La santé mentale des jeunes mise à mal par une succession de crises
Un autre chiffre ressort de ce rapport, un tiers des jeunes de Mayotte et de Guyane souffrent de troubles psychiques. Une particularité partagée par tous les territoires ultramarins. Le Dr Maxime Ransay-Colle explique : « Il y a des particularités socioculturelles qui expliquent ces chiffres. Les chocs culturel et générationnel ont un vrai impact sur le bien-être des jeunes ».
Mayotte connaît également une succession de crises, pas uniquement liée au Covid. « La crise de l’eau, à la fois sanitaire et sécuritaire, traîne déjà depuis cinq ans, rappelle-t-il. Elle crée un climat défavorable pour le bien-être des jeunes avec des conditions de vie qui sont très différentes de celles qu’on peut connaître en France métropolitaine, notamment l’accès à l’éducation est devenu très complexe : des adaptations d’emplois du temps sont nécessaires à la vue du manque de ressources. »
Sans oublier, les situations de mal-être intrafamilial ou les violences, très présentes sur l'île. Le rapport de l'Unicef précise également une absence d'offre de pédopsychiatrie sur l'île. « Seulement 10 lits sont disponibles en psychiatrie, sans spécialisation en pédopsychiatrie, conduisant dans le meilleur des cas (lorsqu’une prise en charge est possible) à mélanger les enfants avec des adultes », rapporte le Dr Ransay-Colle.

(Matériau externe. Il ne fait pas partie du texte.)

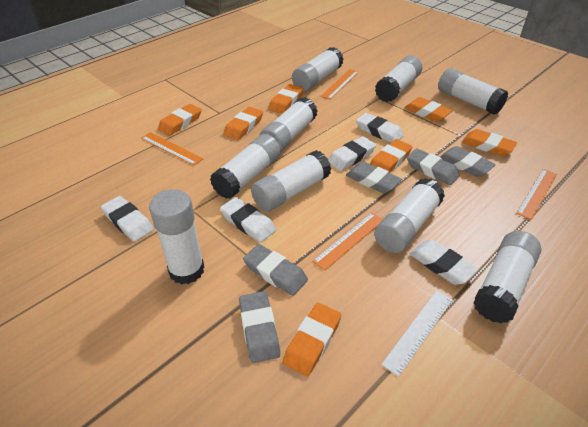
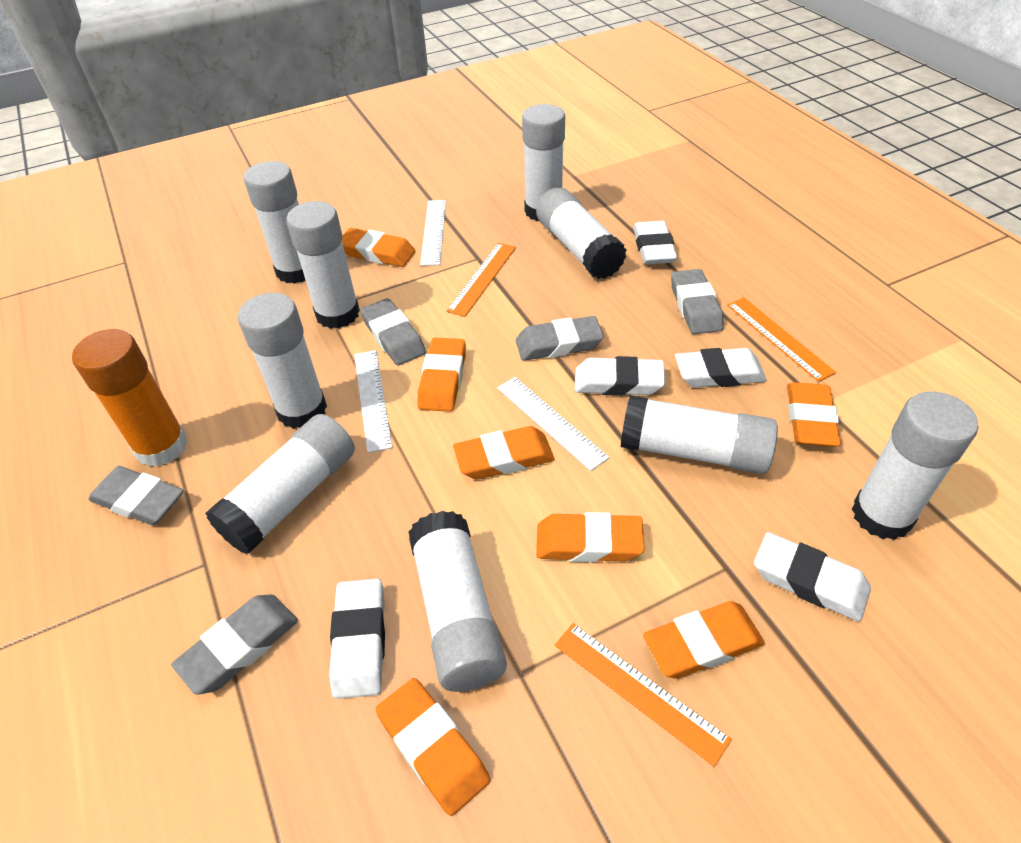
orange glue stick: 0 -> 1
orange ruler: 4 -> 3
white ruler: 1 -> 3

Anticiper le vieillissement de la population
À Mayotte, 50 % de la population a moins de 18 ans et le taux de natalité est particulièrement élevé (4,7 enfants par femme en 2022 selon l’Insee). Les structures de soins doivent donc s'adapter aux problématiques de santé spécifiques à cette classe d’âge, « même si nous avons également, chez les jeunes, beaucoup de maladies métaboliques telles que le diabète », nuance le conseiller médical de l'ARS Mayotte.
Et d'ajouter : « C’est un défi. Malgré tout, il y a une nécessité à planifier la suite. Le niveau de vie augmente et l’offre de santé s’améliore, donc l'espérance de vie va augmenter, les importantes vagues de natalité vont se répercuter avec un afflux massif de personnes plus âgées d’ici quelques années. Des problématiques de santé telles que cancers, maladies chroniques et dégénératives vont apparaître alors qu’aujourd’hui nous n’y sommes pas confrontés de manière trop importante », décrit le Dr Maxime Ransay-Colle en insistant sur l'importance de préparer le système de santé sur le territoire à cette évolution.